Written for Call2Recycle web/newsletter, February 2014.
With 90 per cent of
customers happy with our level of service, and 96 per cent likely to recommend
us to others, you might wonder whether some kind of magic is at work behind the
scenes at Call2Recycle. Contrary to
suspicions though, we do not import fresh pixie dust from Walt Disney each week
in order to ensure our collection sites are always ready to receive batteries.
That said, one of the most
common enquiries still received regularly by our customer service team is, “How
do I order a replacement box now that I’ve sent my full one back?” For the vast majority of collection sites,
the answer is always the same: you don’t have to. Alas, the reason why you don’t have to order
a replacement box isn’t quite as exciting as magic, or pixies, or even
unicorns. The short answer is that when
it comes to magically providing the people at our collection sites with fresh,
empty boxes, we selected the right business partner for the job: Positive
Fulfilment Services Ltd.
Call2Recycle has been
working with Positive Fulfilment, based in Toronto, Ontario, since March
2001. The organisation sits on the nexus
of highways 407 and 427 just a stone’s throw from Pearson International
Airport, situated perfectly to make the rest of the country accessible for the
customer logistics it hosts. Fulfillment
Service Providers such as Positive, or ‘fulfilment houses’ as they used to be
known, are essentially an outsourced storage and logistics operation. Any organisation intending to sell a product
that needs to be shipped can enter the market without having its own
warehousing or fleet of delivery vehicles, for example, by outsourcing that
entire business function.
It may have been destiny
that Call2Recycle and Positive would end up working together. Positive got its start in the fulfillment
business back in the early 1990s by catering to the needs of pharmaceutical
manufacturers. Just storing
pharmaceuticals in Canada demands a Drug Establishment Licence, a Natural
Health Products Directorate, a Class “A” Precursor Licence, and a Medical
Devices Licence as the minimum.

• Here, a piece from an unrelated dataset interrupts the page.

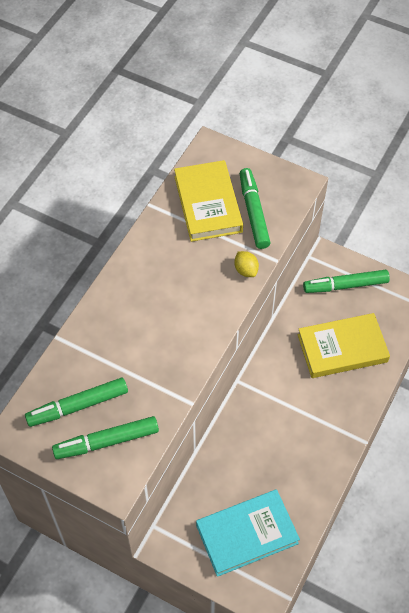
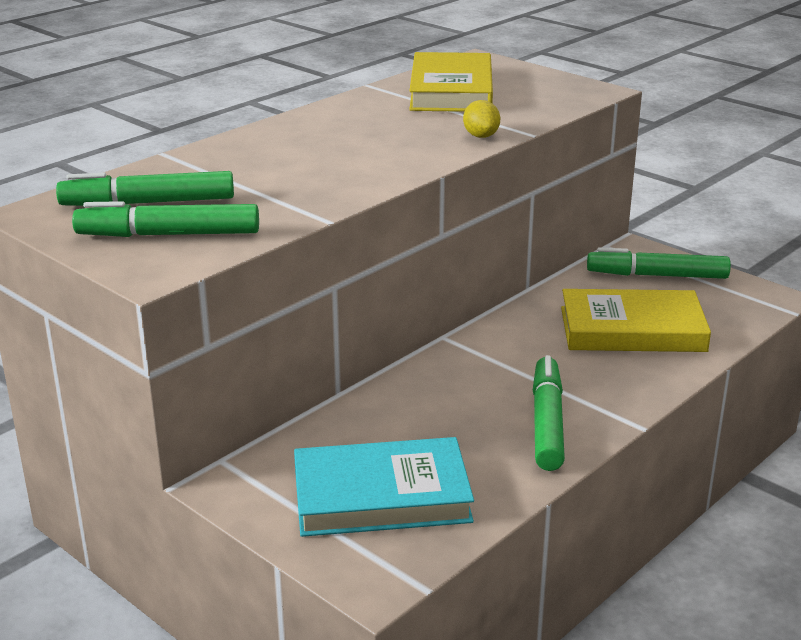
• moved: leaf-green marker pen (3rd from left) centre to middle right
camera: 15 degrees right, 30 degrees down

Suffice
to say, there are certain businesses that require ongoing vigilance when it
comes to new legislation, regulations, and laws. “Transporting batteries is no different,”
explains Joe Zenobio, executive director, Call2Recycle Canada, Inc. “We’ve always taken great pride in our ability
to tackle complex legal environments, and because of that we can still say
today that our program is compliant with all relevant legislation, whether
local, national, or international.” So
when Call2Recycle sought partners to help bring all-battery recycling to
Canada, Positive was a natural choice.
Fast-forward to 2014, and
the IT operations of Call2Recycle and Positive are inexorably linked, as are
the destinies of these two Ontario employers.
Together, we are able to assess the rate at which any collection site
fills their boxes and needs new ones.
Brand new sites tend to be given extra boxes to ensure they cannot run
out, but more established sites are easier to predict. Now, the system is triggered whenever a
collection site despatches a full box – sometimes beforehand. A replacement, empty box is already on its
way to the collection site via automated process even before the person there
has picked up the phone. With this
automatic safety factor built into logistics, the Call2Recycle team can
concentrate on seasonal variations, or instances when collaborative marketing
efforts create a spike in collections – such as the Winnipeg Public Library initiative in Q4 2013.
Sadly then we cannot claim
that the humble Call2Recycle boxes you see in retail stores, libraries, fire
stations or private offices are magic.
The process that gets them from Toronto to the rest of Canada isn’t magic
either. However, just as long as it continues
to feel like magic to our customers, that’s positive enough for us.